1) Installing Python in RStudio

For this project, I will work through the IDE of RStudio, given that it is one of the easiest and fastest ways to generate a Markdown document with snippets of Python. I first installed Python through the reticulate package and Conda repositories, which will allow me to run Python commands within the R session. The process is simple: first install the reticulate with dependencies, then run the install_miniconda() Command for installing Python. The third step is to accept the conditions of installing Python on the local machine. And, finally, creating a Python environment that will be called (binded) when an R session starts (this happens when I couple the Markdown document).

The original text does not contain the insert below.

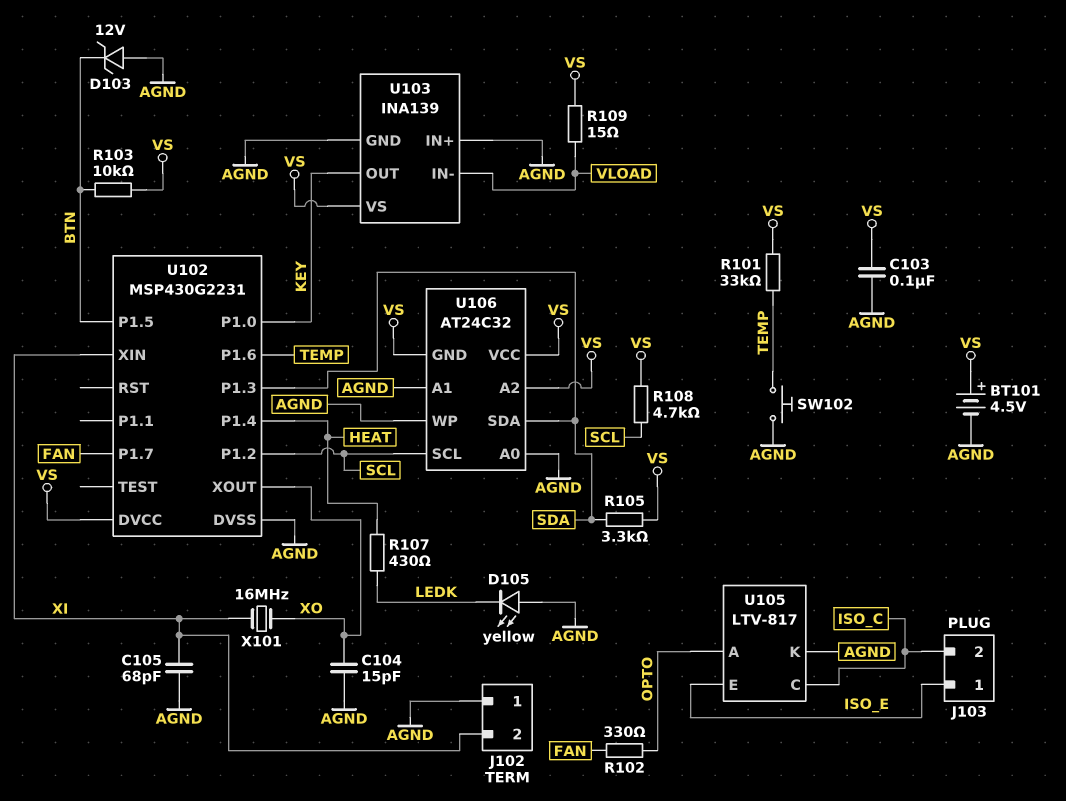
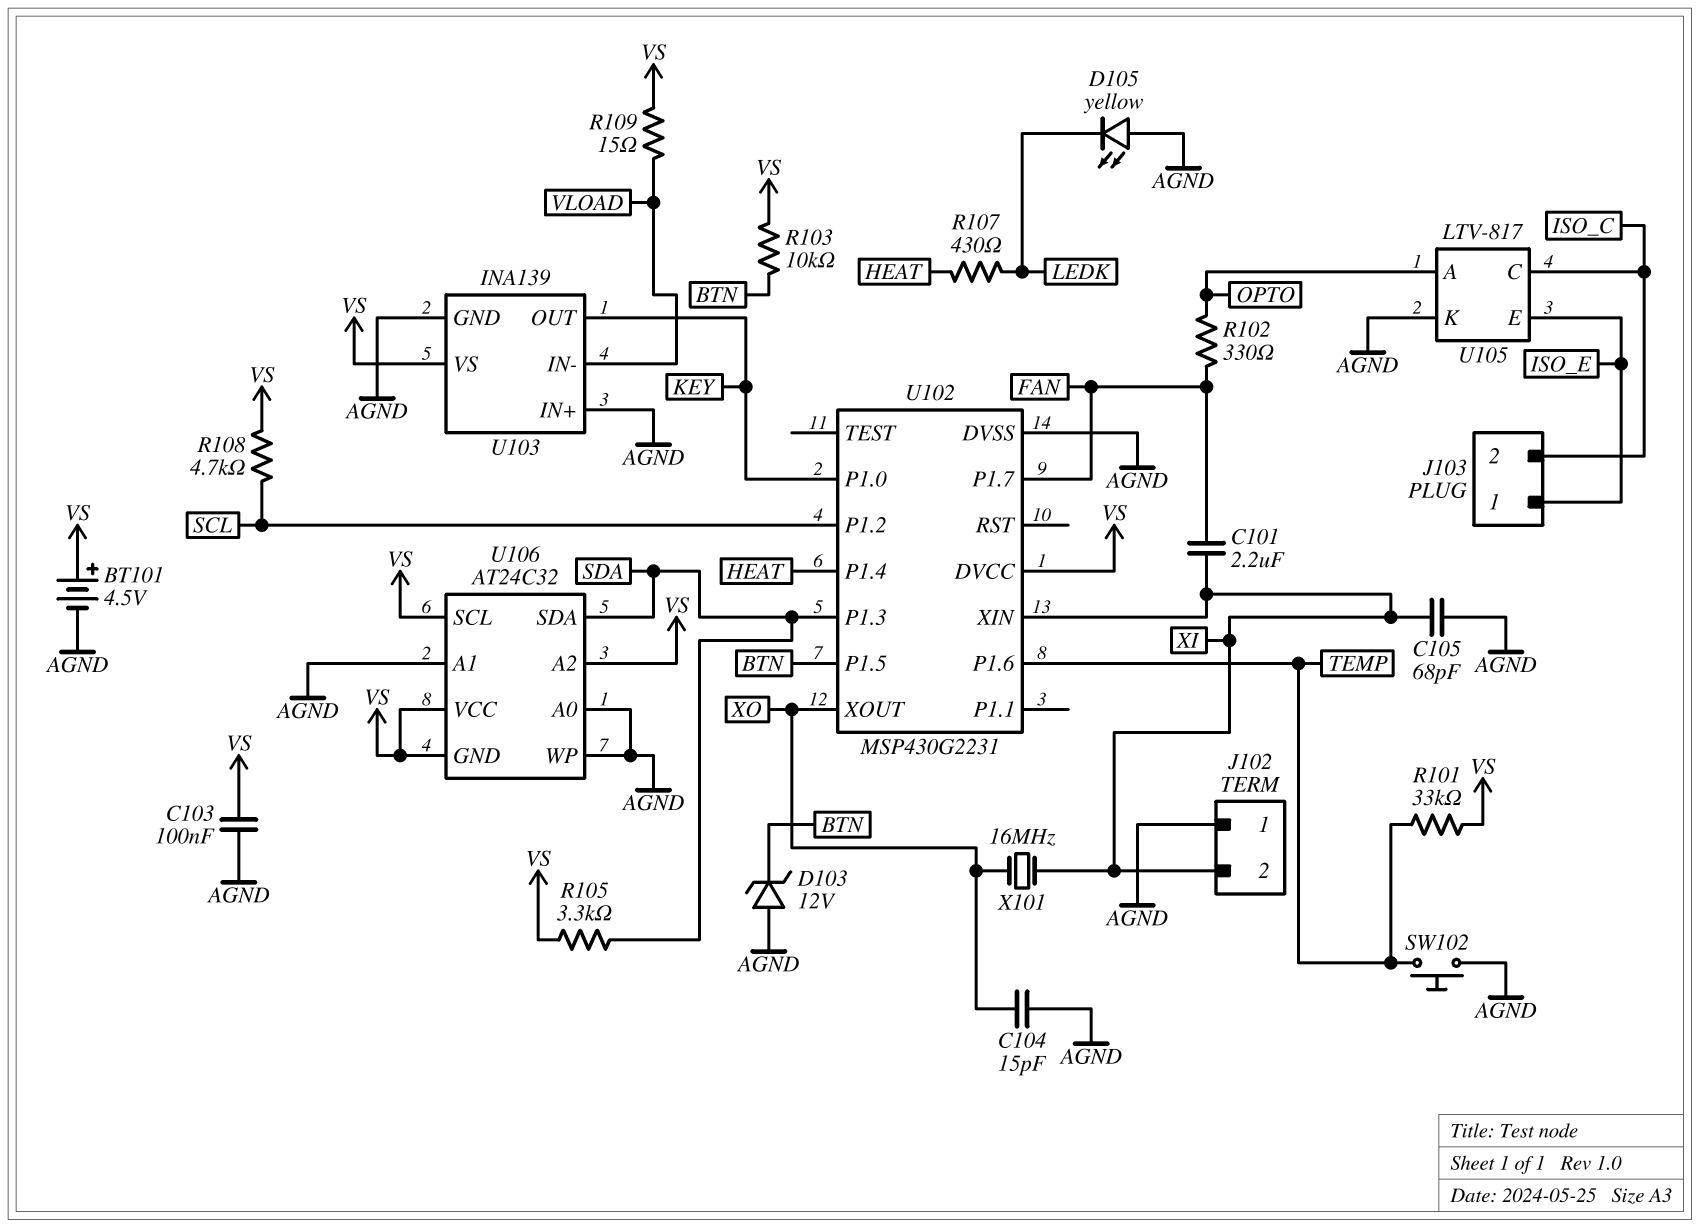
C101: none -> 2.2uF (FAN, XI)
U106 pin SCL: SCL -> VS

(If you have already installed Python, or you prefer working with Jupiter, skip to part 2).

# Install reticulate
install.packages("reticulate", dependencies = T)


# Load Library
library(reticulate)

# Install Python
install_miniconda()

# Accept ToS for all the defaults channels it complained about
system2(conda, c("tos","accept","--override-channels","--channel","https://repo.anaconda.com/pkgs/main"))
system2(conda, c("tos","accept","--override-channels","--channel","https://repo.anaconda.com/pkgs/r"))
system2(conda, c("tos","accept","--override-channels","--channel","https://repo.anaconda.com/pkgs/msys2"))



# Now create the env reticulate wanted
reticulate::conda_create("r-reticulate", packages = c("python=3.10","pip"))

# Install libraries from Needed
reticulate::conda_install("r-reticulate",
                          c("pandas","pyarrow","google-cloud-bigquery",
                            "pandas-gbq","google-cloud-bigquery-storage","db-dtypes"),
                          channel = "conda-forge"
)

After the installation is done, it’s best to start a clean new Rsession (Ctrl + Alt + F10), and load Python in the session. Recall that this snippet will be loaded to bind R with Python within Rstudio.

# to bind the env of python to the Rsession is best to restart ctrl + alt + F10
reticulate::use_condaenv("r-reticulate", required = TRUE)

reticulate::py_config()

2) Setting Up the Cloud Environment

For this project, I will showcase the use of Google Cloud CLI, which provides a powerful way to interact with Google BigQuery and Python. The Google BigQuery has the advantage of using the Cloud Infrastructure from Google can run regular SQL and BigQuery if needed. Google Cloud CLI also has the advantage of monitoring and managing query jobs that run regularly. Furthermore, the Google BigQuery can directly train, evaluate and run ML models suitable for prediction and forecasting.

The dataset that I will use is public and accessible through Google BigQuery, called eCommerce, is rich in tables that contain inventories, KPIs and other financial data typically needed for decision-making making.

2.1) Install Google Cloud CLI

The first step is to install the Google Cloud CLI, I am installing it with Blunted Python and Beta Commands, and skipping the Cloud Tools for PowerShell that I do not currently need.

After installation, the Google Shell will open, and it will require authentication with a Google Account.

After selecting Yes

Make sure the authentication is correct:

2.2) Creating a Project in Gcloud Power-Shell

After accepting the terms, we can go back to the PowerShell and to create a new project (Option 3), give a name to the project, and I am calling my project finance-bigq-demo-2025-mgs. If there is a problem, for instance, a non-compatible project ID name, you can run gcloud projects create finance-bigq-demo-2025-mgs to create the project.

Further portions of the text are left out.